家を人にはなちてたつとて 柱にかきつけ侍りける 周防内侍
住わひて我さへ軒の忍ふ草 しのふかたかたしけきやとかな
— 『金葉和歌集』 巻第九 雑部上
- 寂超[5]、鴨長明[6]、藤原信実[7]らの残した文献によると、この家は少なくとも建久年間(1190年代)まで荒廃したまま残っていた。その場所は冷泉堀川北西角で、柱には確かに「我さへ軒のしのふ草」の歌が書き付けてあったという。一種の旧跡・名所のようになっていたようで[* 1]、実際に西行もこの周防内侍旧宅の言わば見学ツアーに参加している[8]。

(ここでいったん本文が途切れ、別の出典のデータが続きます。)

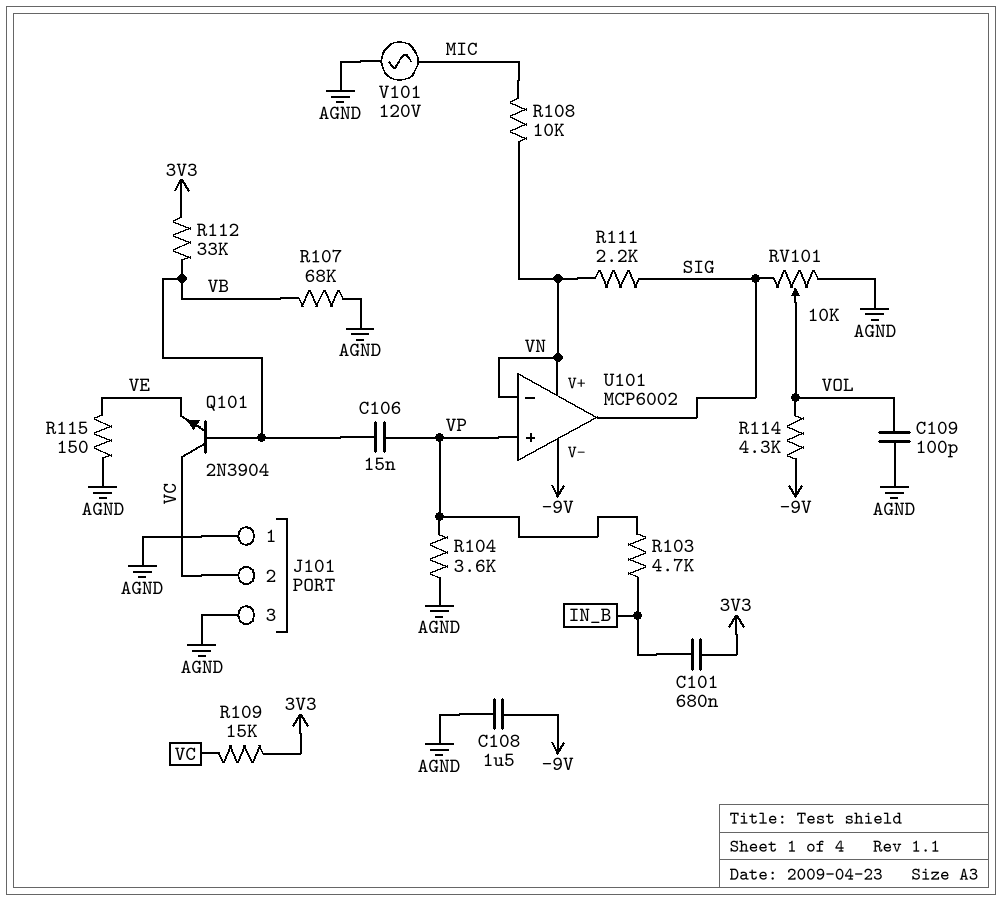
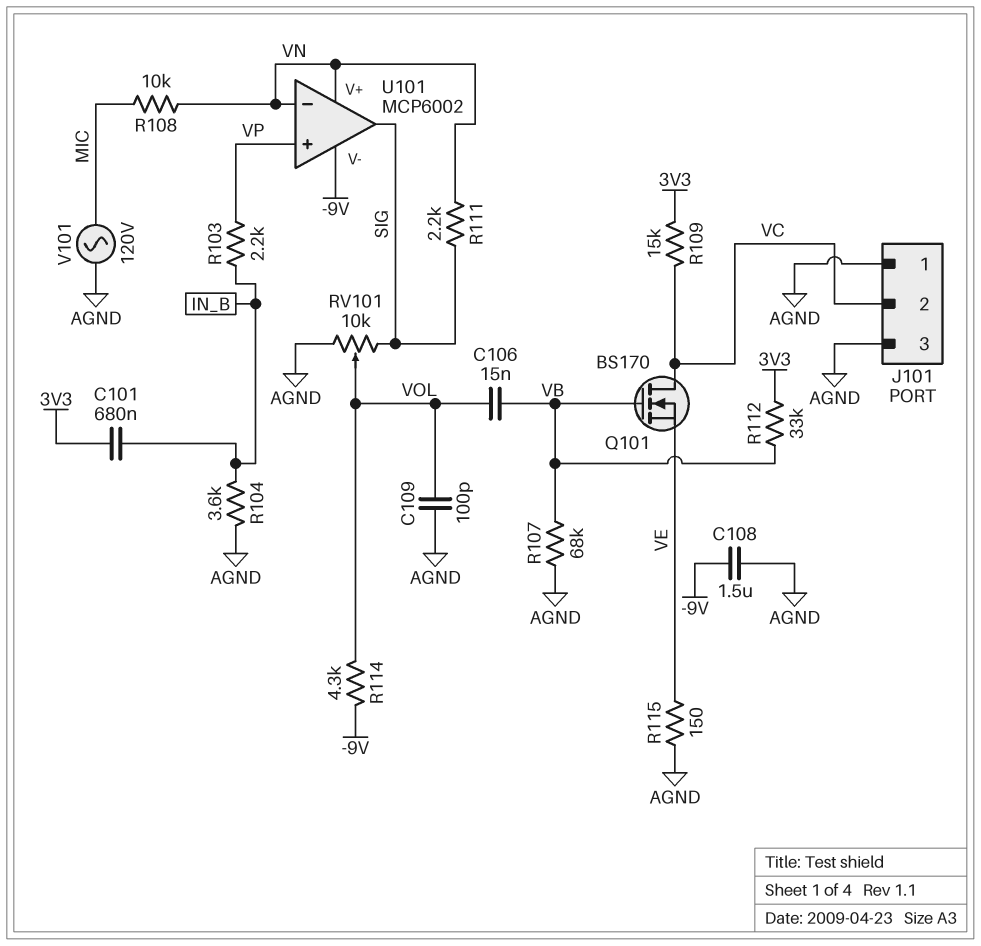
C106: 15nF (VB, VP) -> 15nF (VB, VOL)
Q101: NPN 2N3904 (B VB, C VC, E VE) -> NMOS BS170 (G VB, D VC, S VE)
R103: 4.7k (IN_B, VP) -> 2.2k (IN_B, VP)
R104: 3.6k (AGND, VP) -> 3.6k (AGND, IN_B)

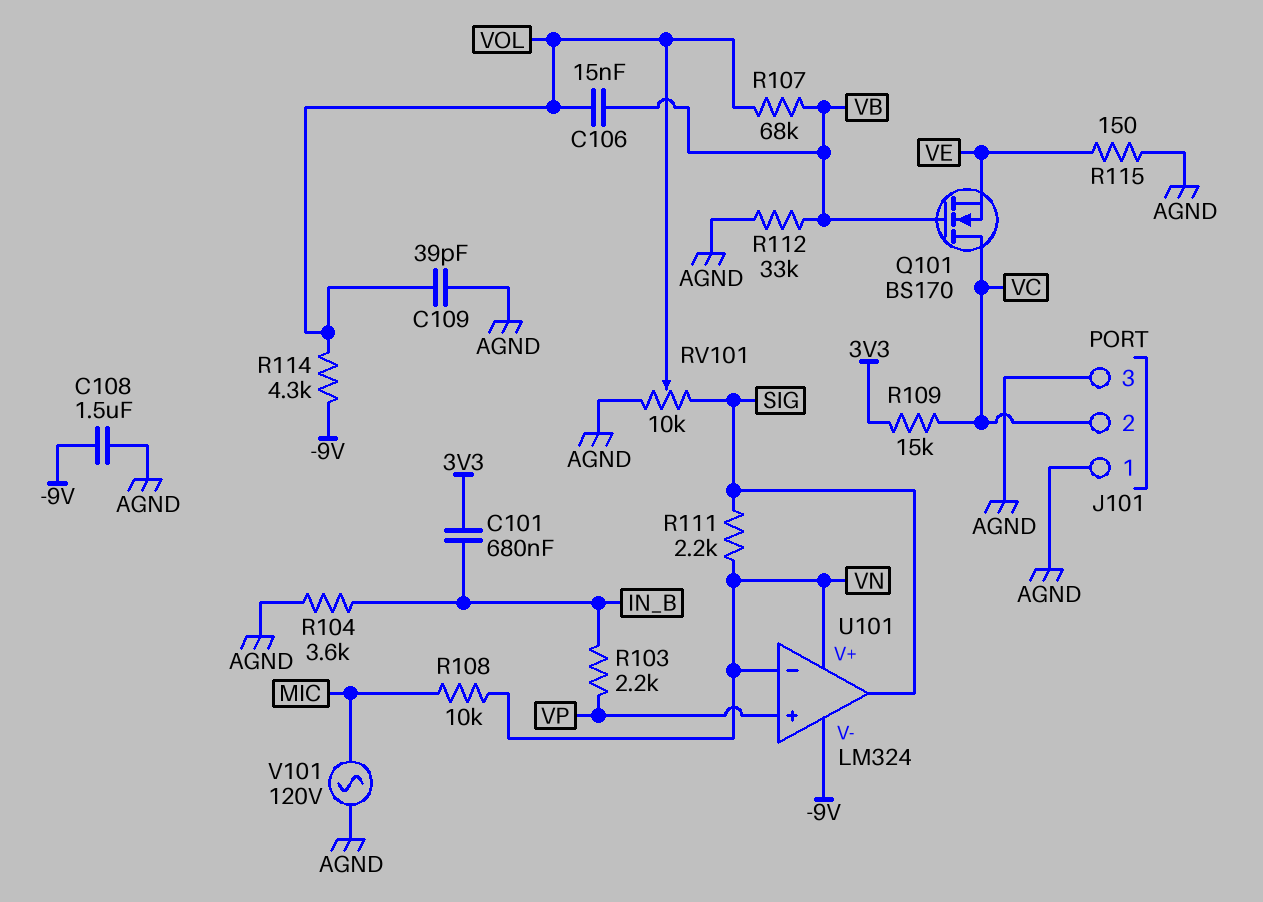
C109: 100pF (AGND, VOL) -> 39pF (AGND, VOL)
R107: 68k (AGND, VB) -> 68k (VB, VOL)
R112: 33k (3V3, VB) -> 33k (AGND, VB)
U101: MCP6002 -> LM324

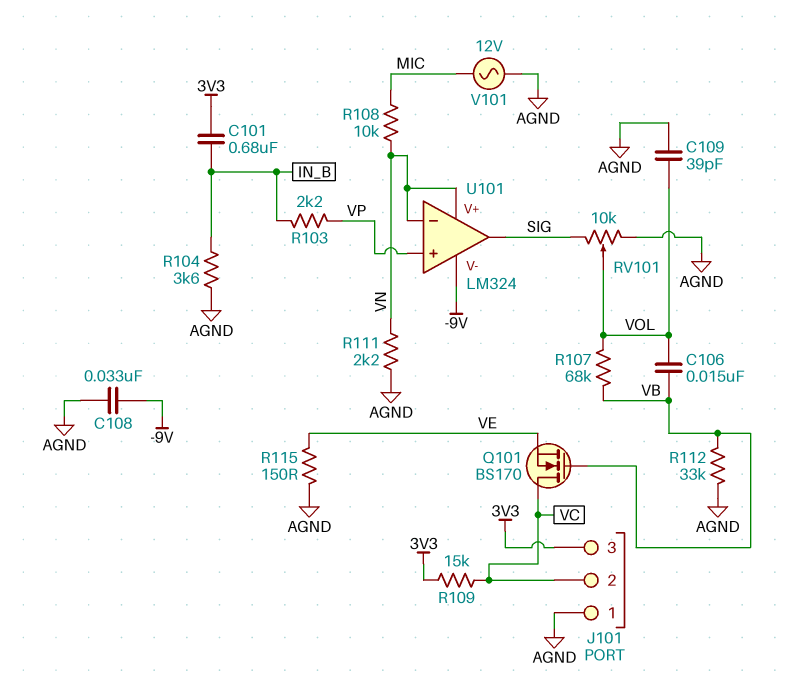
C108: 1.5uF (-9V, AGND) -> 33nF (-9V, AGND)
J101 pin 3: AGND -> 3V3
R111: 2.2k (SIG, VN) -> 2.2k (AGND, VN)
R114: 4.3k (-9V, VOL) -> none
V101: AC 120V (AGND, MIC) -> AC 12V (AGND, MIC)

周防内侍 われさへのきの とかきつけけるふるさとにて 人人思ひをのへける 西行
いにしへはついゐしやともあるものを なにをかけふのしるしにはせん
— 『山家集』 巻中 雑
郁芳門院根合に恋のこゝろをよめる 周防内侍
恋わひてなかむる空のうき雲や 我したもえの煙なるらん
— 『金葉和歌集』 巻第八 恋歌下
- は、良い歌だと評判になったが、一部には煙が死を暗示する不吉な歌だと非難する者もあった。作者である周防内侍に凶事が起こるのかと思われたが、女院のほうが若くして世を去ってしまった。『俊頼髄脳』や『袋草子』のような歌論書がこの逸話を取り上げている[10]ことから、この歌と女院の早世に因果関係があるかのように[* 2]人々の噂として語られていたと考えられる。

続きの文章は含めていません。